DDS solves major big data IoT problems
As a big data technology, Internet of Things (IoT) is still in the very early stages of adoption. IoT faces major challenges because, unlike many other big data technologies that can comfortably begin in a batch processing mode, the demand for IoT is almost exclusively real time. Also, the data passed between machines and then to managing staff has stringent security demands in a number of industry verticals.
Enter DDS, a Data Distribution Service that is a machine-to-machine (m2m) middleware standard that can facilitate scalable, real-time, dependable, secure, high-performance, and interoperable data exchanges. The DDS specification was developed in 2001, and later endorsed as a standard by the Object Management Group, a tech consortium. Since then, DDS has been used in government and military applications, and it is starting to be commercialized for use in other industry verticals.
What makes DDS unique is that it is 1) a messaging system that is able to transport data between humans and machines; and 2) it is also a messaging system that functions like a “moving database,” because it can carry data complete with database tables that enable users to drill into the data through data keys for real-time answers and analytics.
“You can contrast DDS with Hadoop, where you would need to serially read through every single thing,” said Stan Schneider, CEO of RTI (Real-Time Innovations), which develops and markets real-time communications platforms for IoT. “If you are an air traffic controller and there are 50,000 tracks in the air, and you only want to track the planes that are within a five mile radius of you, you can immediately screen out the data you don’t need by providing a key value that narrows down the data. From there, the DDS middleware infrastructure can find the data that you need. This is ‘moving: data.’ It fits an air traffic control scenario, because there just isn’t time to read through all of the data.”
Recently, RTI teamed with Tech Mahindra, which provides consulting, integrated engineering, connectivity, and business services in over 90 countries.
Kathikegan Natarajan, Tech Mahindra’s senior vice president and global head, talked about the how providers of big ticket items such as industrial compressors were considering a new delivery model of the service provided by the vendor, and not the equipment itself. “Customers like this concept, because they don’t have the equipment liability,” said Natarajan. “They understand that they don’t necessarily need to have such big equipment in the plant if they have an opportunity instead to just call the vendor when they need the service.” The sales arrangement would be constructed around getting the right amount of the service to the right plant at the right time, and a real-time big data communications protocol like DDS would facilitate the process.
Other IoT use case examples are:
- A large power company that tracks the performance, quality, and condition of 900 gas powered turbines that are remotely situated in various locations;
- A solar plant that tracks over 300 assets in 60 countries for an understanding of power conditions and influencing climate factors, such as clouds; and
- Companies in the oil and gas industry that track the transport of goods being driven by autonomous vehicles.
As a standard messaging protocol with a real-time database mechanism, DDS has the capability to handle all of these assets, plus capture and relay information from one asset to another and to headquarters.
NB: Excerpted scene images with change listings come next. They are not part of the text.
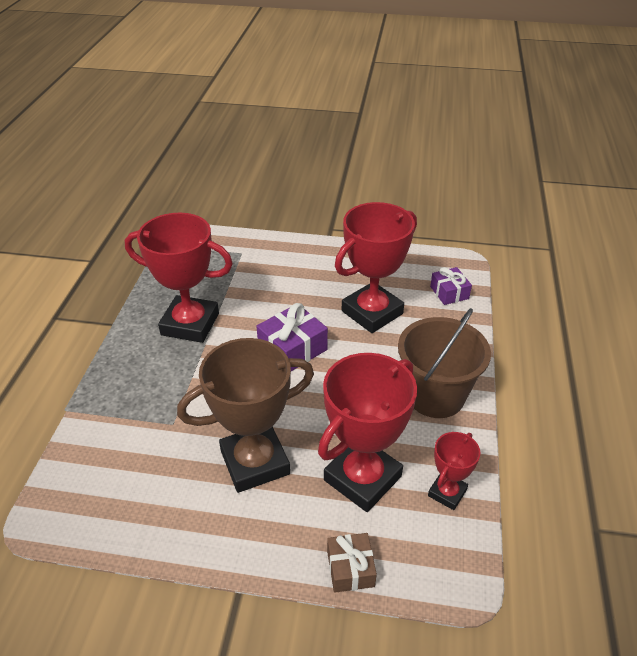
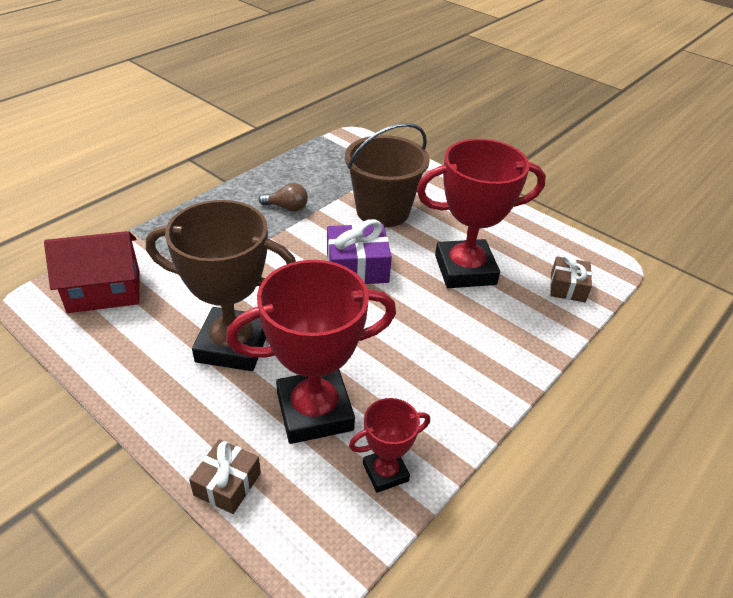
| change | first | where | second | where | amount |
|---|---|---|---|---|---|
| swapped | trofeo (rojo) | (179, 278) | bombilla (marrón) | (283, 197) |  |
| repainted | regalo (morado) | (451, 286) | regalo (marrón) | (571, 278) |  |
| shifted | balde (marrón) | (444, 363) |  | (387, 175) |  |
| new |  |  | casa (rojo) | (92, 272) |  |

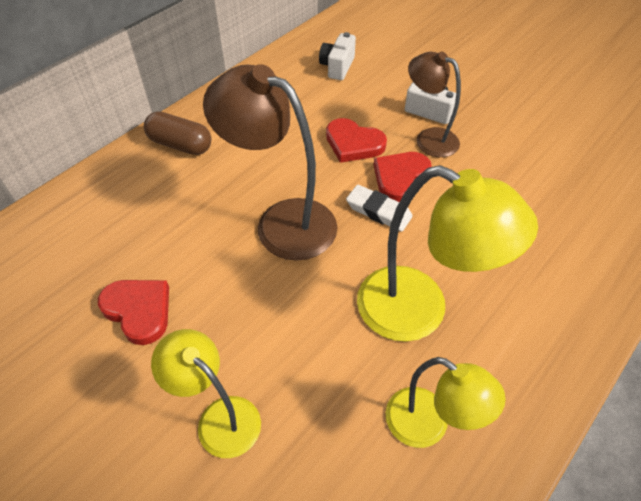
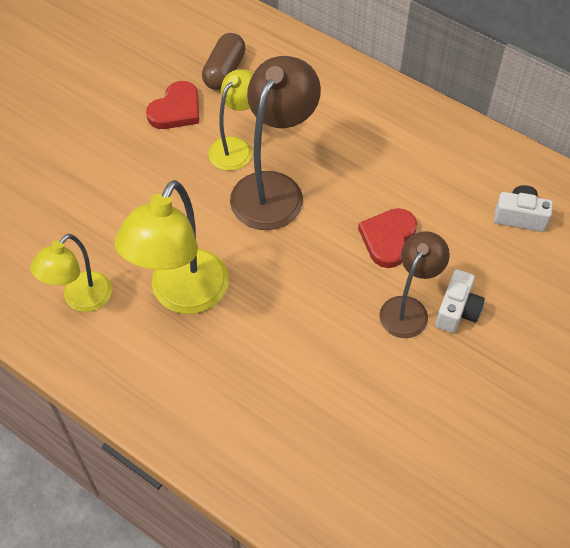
| change | first | where | second | where | amount |
|---|---|---|---|---|---|
| shifted | cápsula (marrón) | (178, 133) |  | (224, 61) |  |
| gone | corazón (rojo) | (403, 177) |  |  |  |
| gone | goma de borrar (blanco) | (379, 208) |  |  |  |
| shifted | lámpara (amarillo) | (206, 393) |  | (231, 120) |  |

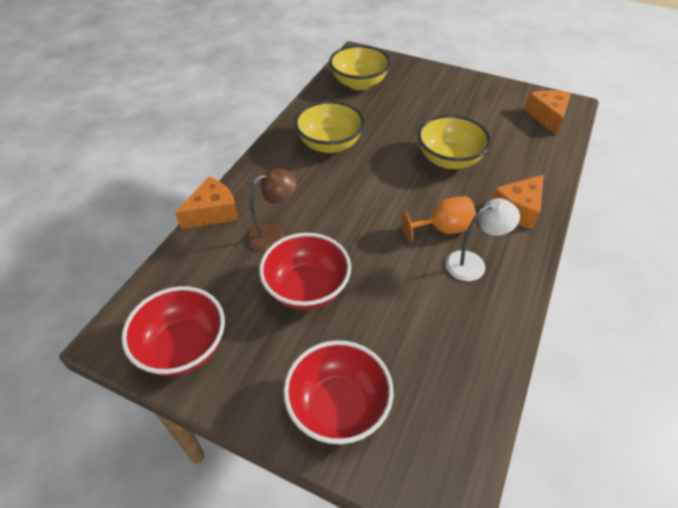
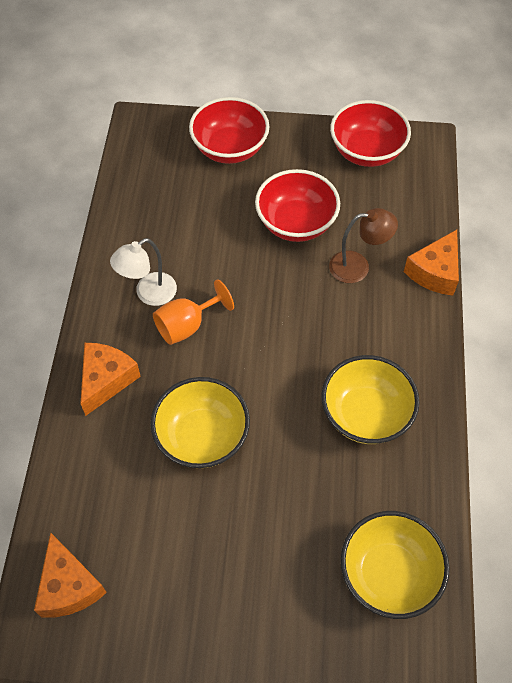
| change | first | where | second | where | amount |
|---|---|---|---|---|---|
| rotated | lámpara (marrón) | (272, 209) |  | (363, 245) | 135 degrees counterclockwise |

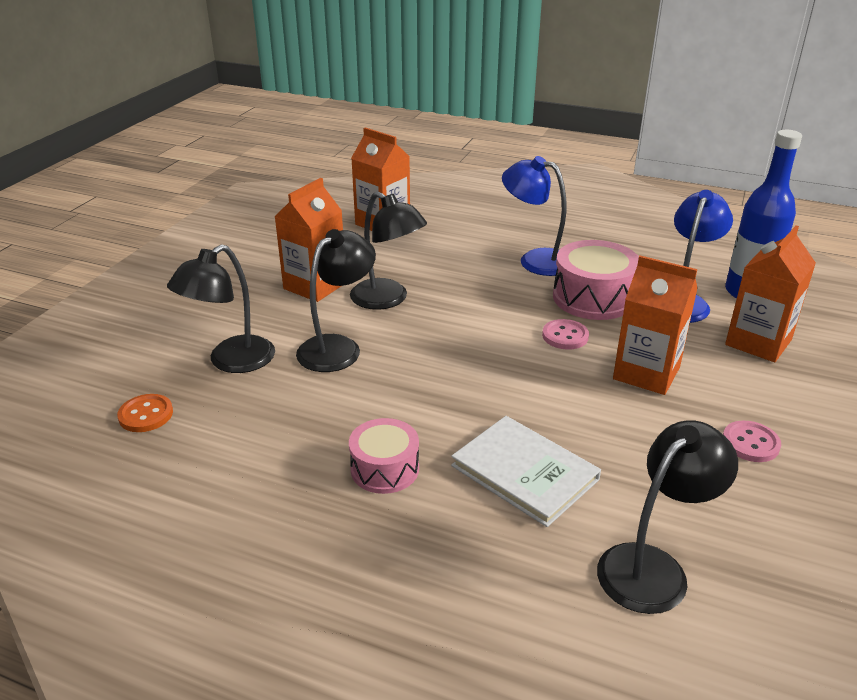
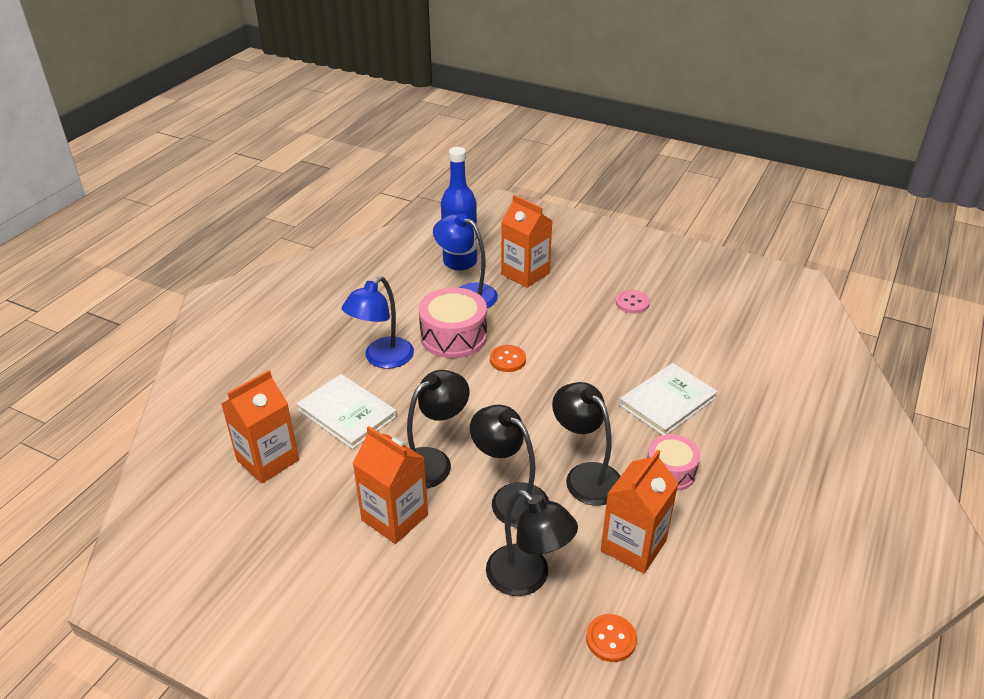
| change | first | where | second | where | amount |
|---|---|---|---|---|---|
| shifted | cartón de leche (naranja) | (655, 325) |  | (640, 512) |  |
| repainted | botón (rosa) | (565, 334) | botón (naranja) | (508, 358) |  |
| shifted | lámpara (negro) | (667, 517) |  | (586, 444) |  |
| new |  |  | libro (blanco) | (346, 411) |  |

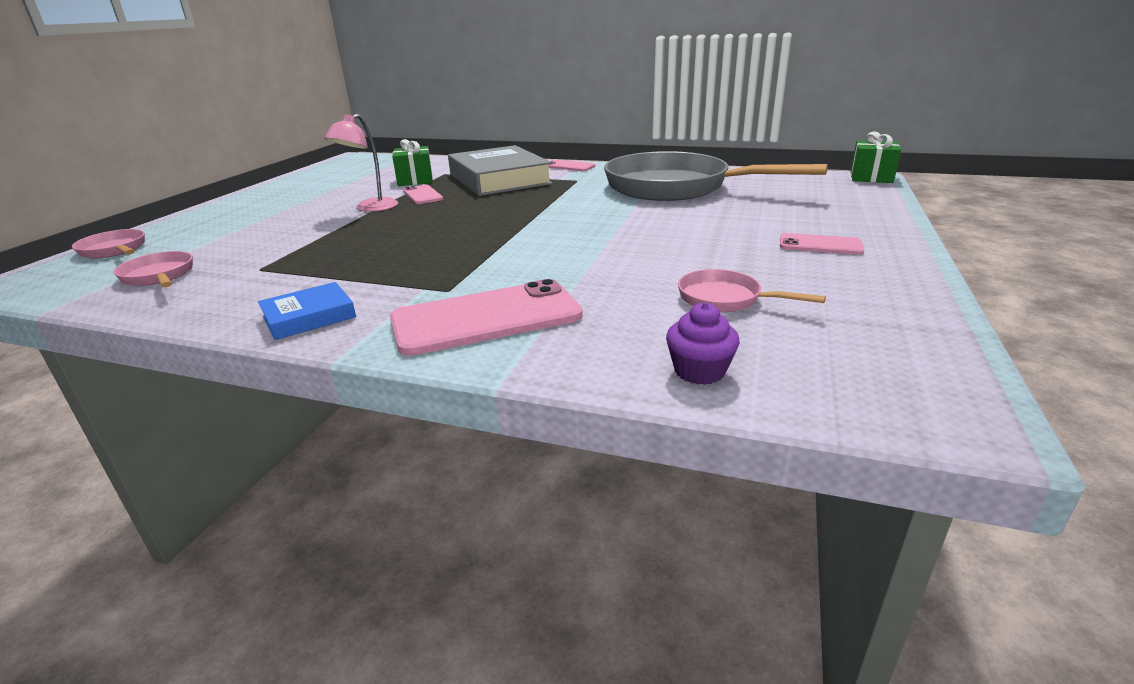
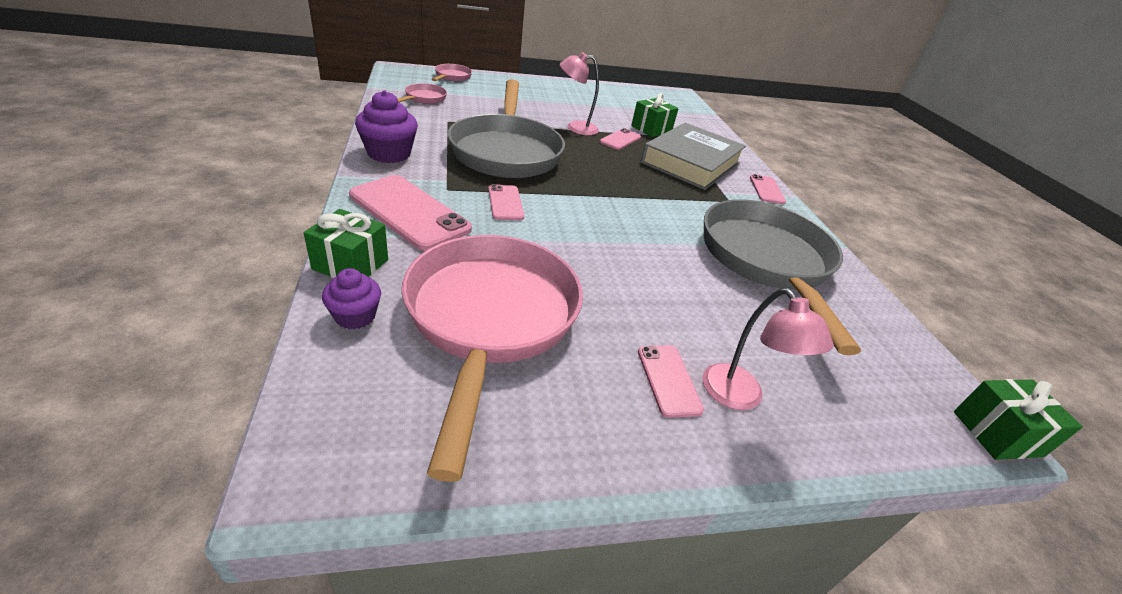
| change | first | where | second | where | amount |
|---|---|---|---|---|---|
| scaled | sartén (rosa) | (752, 290) |  | (492, 358) | x2.40 |
| swapped | libro (azul) | (307, 311) | magdalena (morado) | (386, 126) |  |
| new |  |  | sartén (gris) | (506, 128) |  |
| new |  |  | móvil (rosa) | (506, 202) |  |
| new |  |  | regalo (verde) | (346, 243) |  |
| new |  |  | lámpara (rosa) | (768, 349) |  |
It can scale to hundreds of thousands of integrating data points and update the data that it carries every one hundredth of a second.
“The potential of the technology is virtually limitless,” said Schneider. “Today, companies need an organizational expert to oversee a diversity of projects, and in many cases, the embedded machine space is dominated by teams of experts within a company who don’t talk to each other. This is an area that is ripe for an integrated Internet of Things.”